Health & Nutrition in Senegal

Health Committees, which are made up of epicenter partners, operate medical programs that provide maternal care, disease-prevention, and HIV/AIDS services.

The Health Committee assists in operating the health clinic (including a delivery room, consultation rooms, pharmacy and toilets). The clinic typically tracks child and maternal health, provides malaria and tuberculosis prevention and treatment, offers nutrition education, administers medications and supplies and coordinates with government and local agencies to host medical staff.

All of the epicenters in Senegal have health centers, five of which are operated by The Hunger Project. Nine of the clinics are staffed by trained healthcare providers. There is an average of 1.3 nurses, two government-paid healthcare staff and three community health volunteers per epicenter. Six provide nurses quarters and a maternity ward and there are a total of 10 midwives among the epicenters.

Eight of the clinics have a dispensary or pharmacy of some kind and five offer lodging for the families or patients.

All but one of the epicenters offer vaccinations against diseases such as yellow fever, polio, tetanus, diphtheria, hepatitis and whooping cough. All of the epicenters offer malnutrition counseling and treatment, diarrhea and dehydration treatment and height and weight tracking for children. There are two or three trained birthing assistants per epicenter and eight of the epicenter clinics offer family planning services and prenatal care, while five offer postnatal care.

Half of the epicenters offer malaria screening and treatment and three of the epicenters distribute bed nets.

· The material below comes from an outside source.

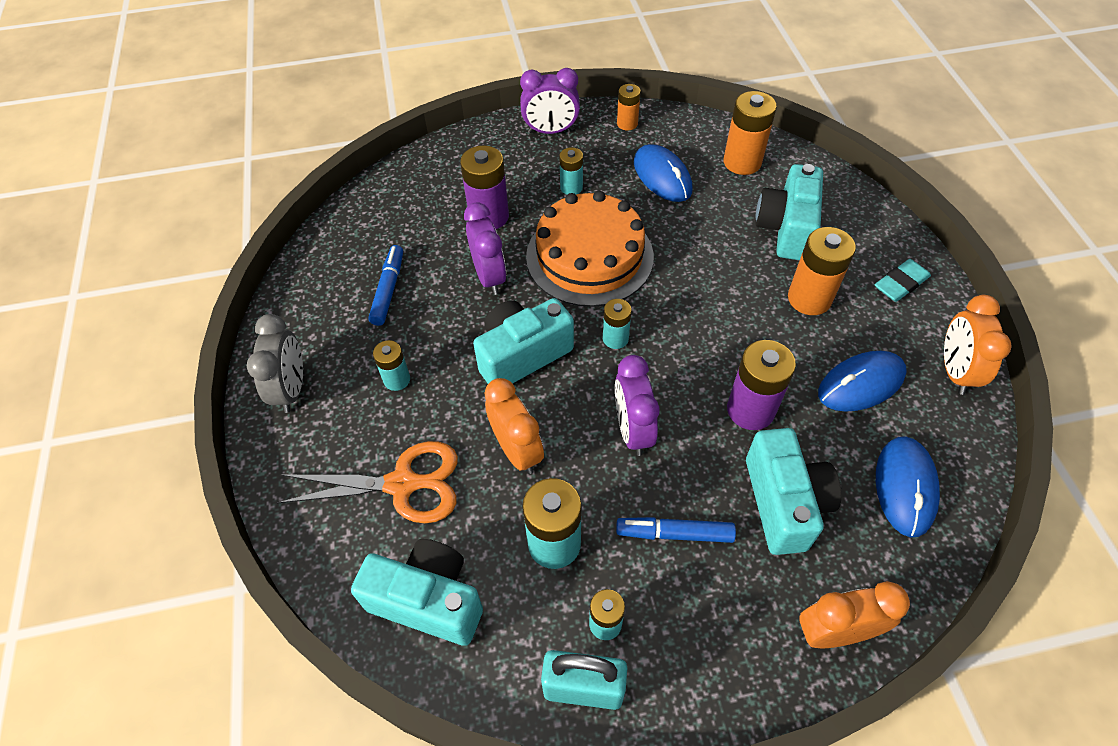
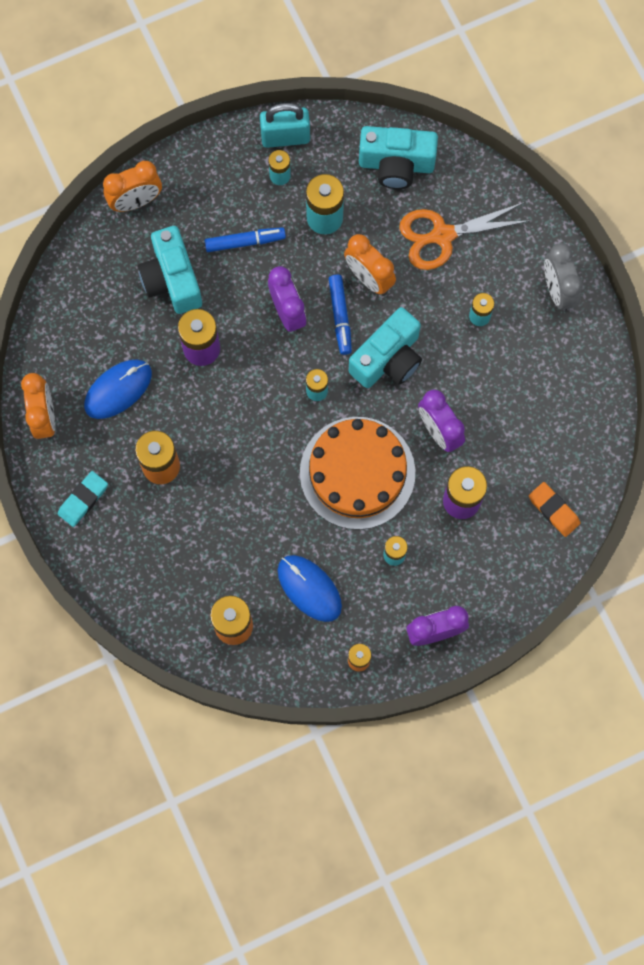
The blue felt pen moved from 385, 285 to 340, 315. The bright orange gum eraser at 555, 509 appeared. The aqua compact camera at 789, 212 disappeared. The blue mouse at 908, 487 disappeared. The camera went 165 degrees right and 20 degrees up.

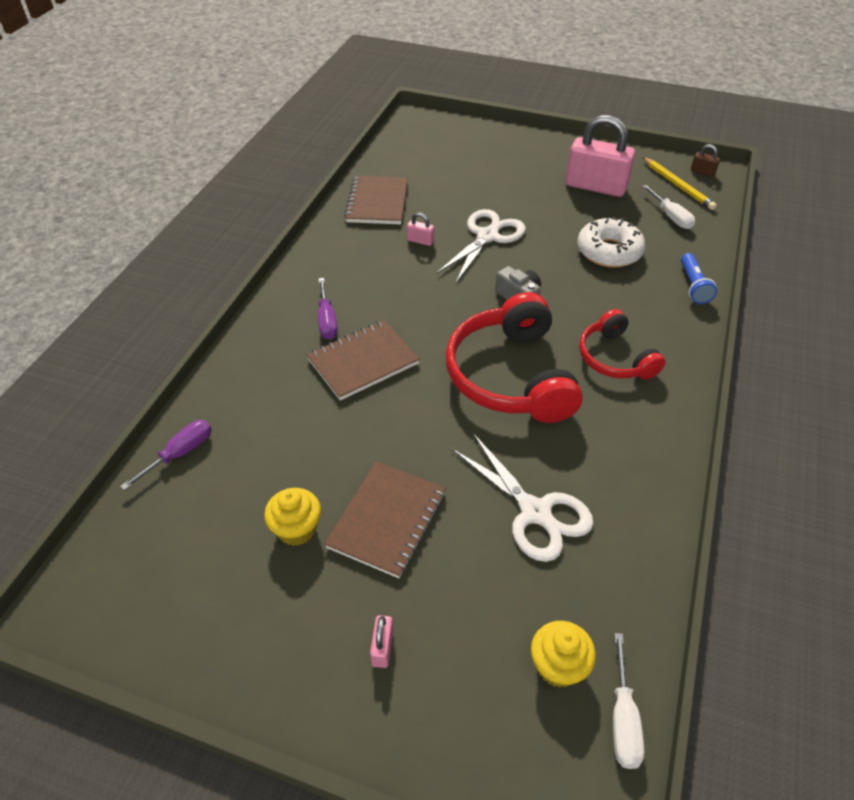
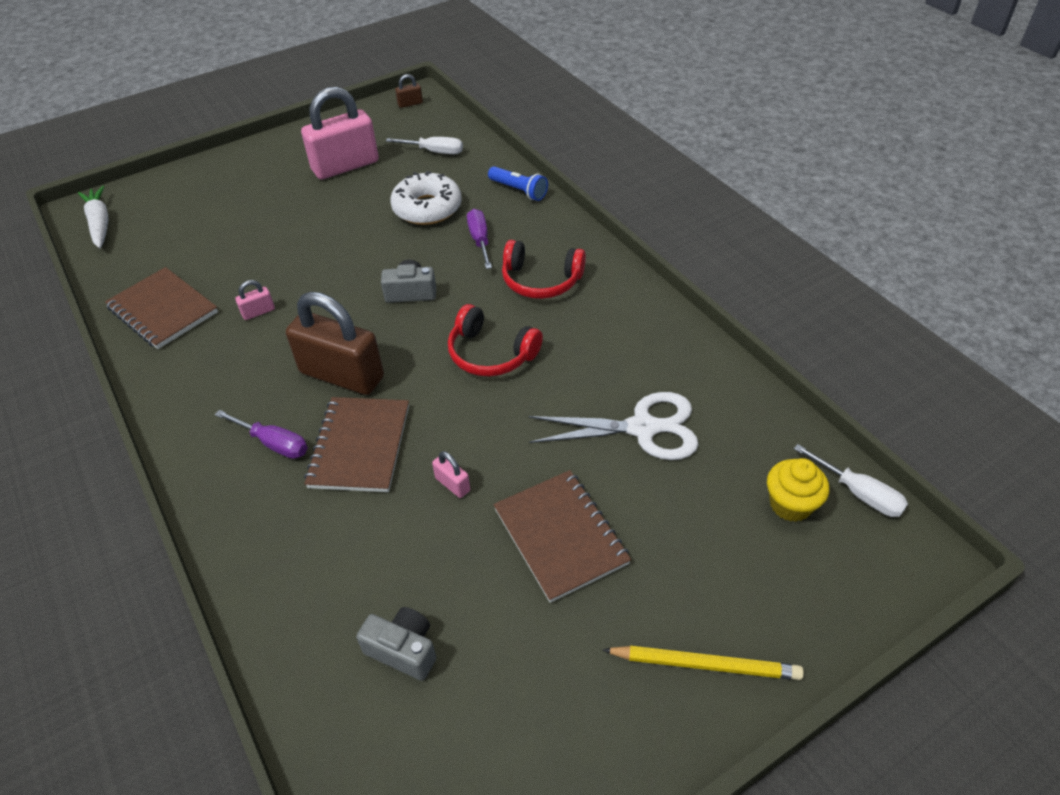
The snow-white toy carrot at 93, 217 appeared. The dark brown lock at 335, 343 appeared. The ash-grey compact camera at 396, 644 appeared. The rosy lock moved from 381, 641 to 451, 474. The red headphones at 514, 357 changed to 0.59 times the size. The royal purple flat screwdriver moved from 166, 455 to 479, 239. The yellow pencil moved from 680, 183 to 703, 663. The yellow cupcake at 292, 517 disappeared. The snow-white pair of scissors at 481, 246 disappeared. The camera went 50 degrees left and 0 degrees up.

All of the epicenters offer HIV/AIDS screening and nine offer counseling for those living with HIV or AIDS, but only two of the epicenters have antiretroviral medication for distribution. Seven of the epicenters distribute condoms. In conjunction with the gender equality programs and workshops, these programs seek to raise awareness about safe sex practices, and reduce the risk of HIV/AIDS transmission. The Hunger Project also trains specialized volunteer “HIV animators” in each epicenter who conduct workshops that engage both women and men in learning the facts of HIV/AIDS and the role of gender inequality in fueling the pandemic. The HIV animators work with the epicenter Health Committee in mobilizing the entire population to halt the spread of HIV.